How does the ECU determine to pull timing?

Mallard

Slow
:
03.5 Laser Blue MSP
Exactly as the title says. I did 4 dyno pulls and on 3 timing was pulled at various points. I allowed 15-20 minutes between runs with a big fan blowing on the engine/intercooler/radiator to cool down.

So how does the ECU determine whether to pull timing or not? Is it just the air intake temperature sensor or are there other factors?
 
Well I don't have a datalogger/scan tool so I can not say with 100% certainty, it was both my and the dyno operators assumption. Both the HP and torque curve dipped 10HP at a point, then jumped back up just before redline. My good pull had smooth curves and the other runs followed it exactly except for where I'm assuming timing was pulled, and then it had the same slopes but 10hp lower.

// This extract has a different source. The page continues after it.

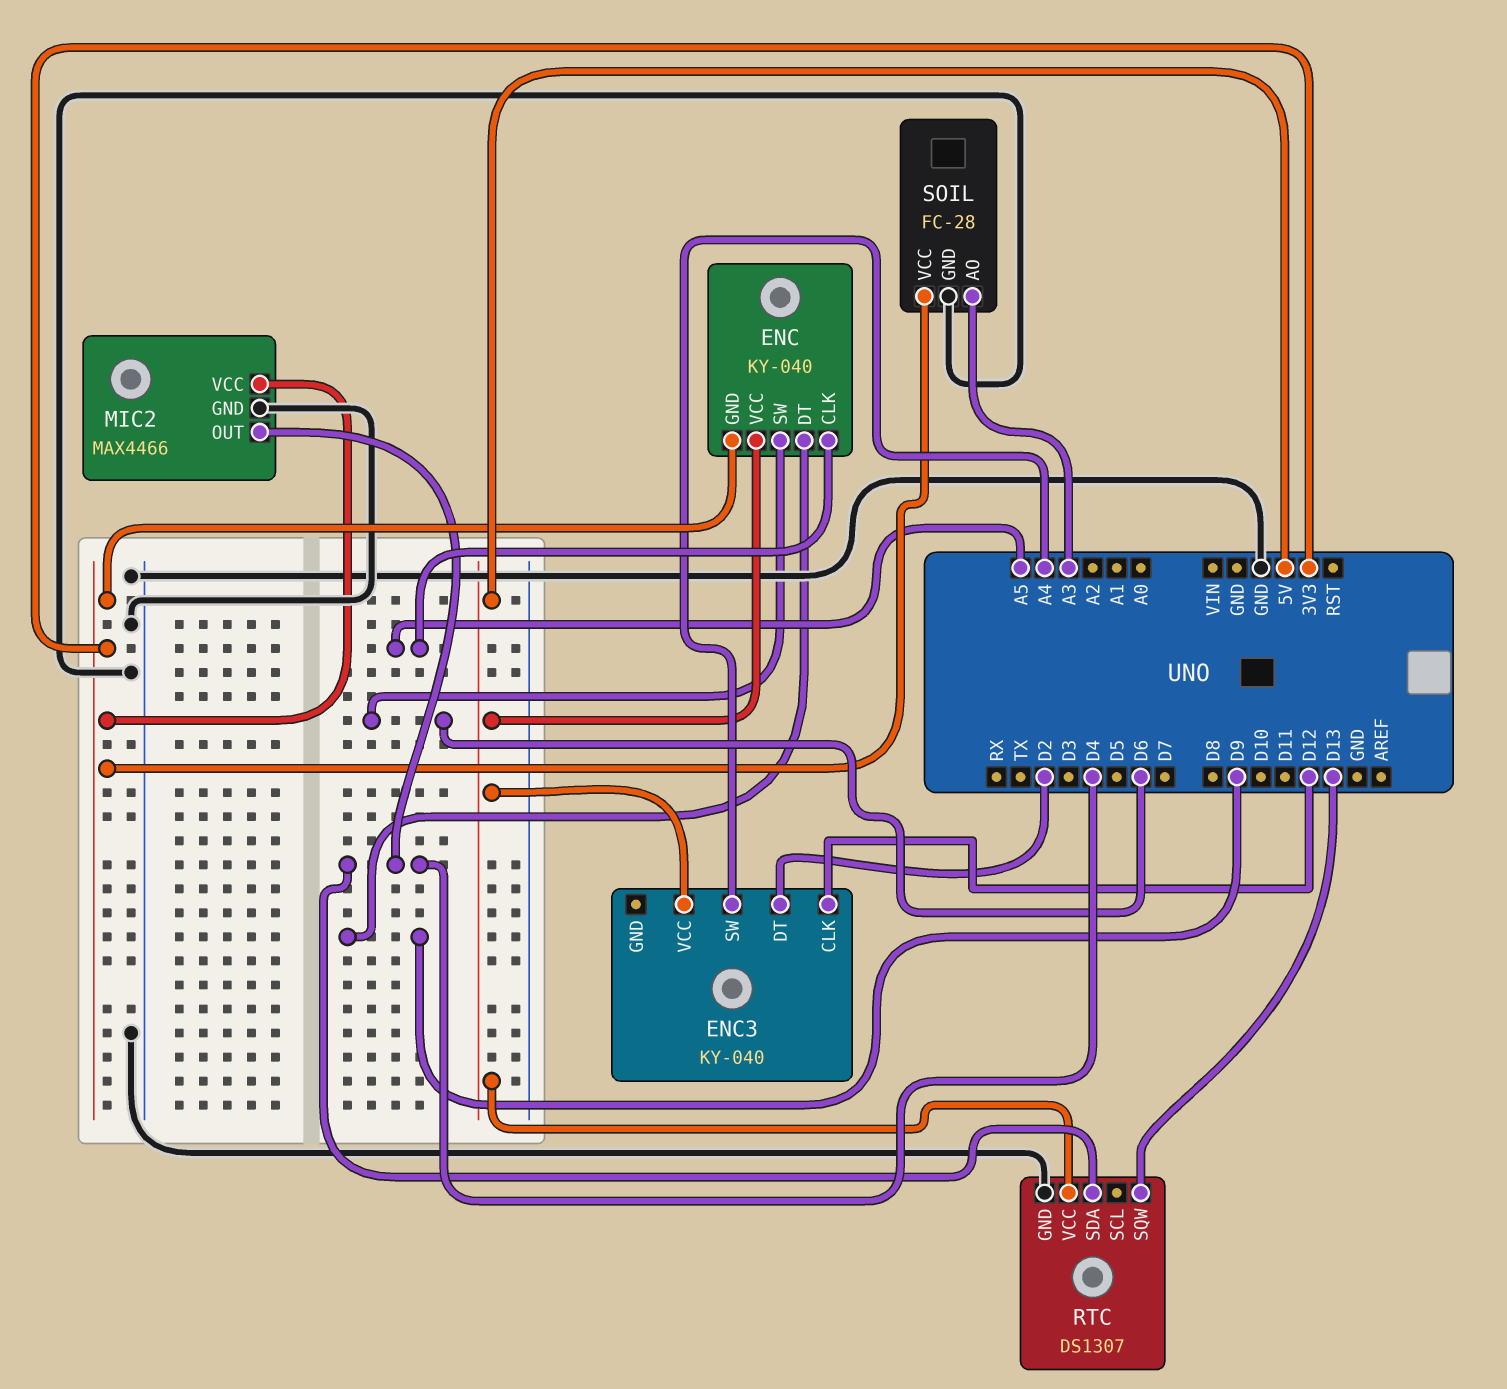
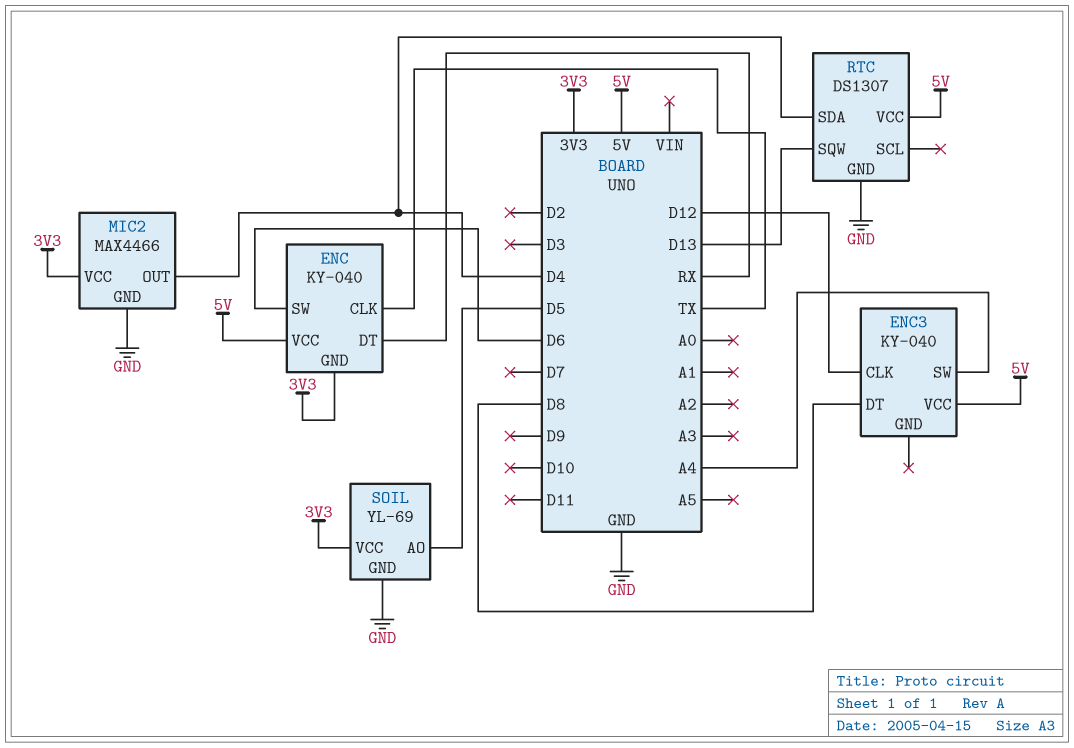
ENC pin CLK: A5 -> TX
ENC pin DT: D9 -> RX
ENC3 pin DT: D2 -> D8
SOIL: FC-28 -> YL-69
SOIL pin AO: A3 -> D5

I have the Split Second AFC so under boost my fuel is controlled and would not differ between runs. I had a boost sensor logging boost and those curves are identical between runs.
 
There are a ton of inputs the pcm uses to determine timing... let me thing of how many I can come up with...

brake light switch,
a/c pressure switch,
IAT,
ECT,
MAF,
CKP,
CMP,
VSS,
TP sensor,
Neutral switch,

also I believe battery voltage is used as an input. There may be more that I can't think of right now.
 
BlkZoomZoom said:
There are a ton of inputs the pcm uses to determine timing... let me thing of how many I can come up with...

brake light switch,
a/c pressure switch,
IAT,
ECT,
MAF,
CKP,
CMP,
VSS,
TP sensor,
Neutral switch,

also I believe battery voltage is used as an input. There may be more that I can't think of right now.

Ouch, that's quite a few possibilities... Since this was a straight dyno pull and did not happen every time can that be narrowed down a bit?

If battery voltage is an input then a dip in voltage could case it? When my fans turn on my lights dim for a second; If the fans kicked on during a pull could that cause a dip in voltage that could result in timing being pulled?
 
Oh, I should add, on two of the dyno pulls it dipped at the same rpms, the other one was different. I'd post the sheets to show what I'm talking about, but they're on my work computer.
 
Here's my dyno so you can see what I'm talking about. The green line was my best run so compare that to the red and blue lines. I put arrows under where I think it pulled/advanced timing.

If anyone has any ideas as to why it might have done this or how I can try to prevent it when I go back to the dyno let me know. So far I'm leaning towards the IAT sensor and I might try cleaning the MAF.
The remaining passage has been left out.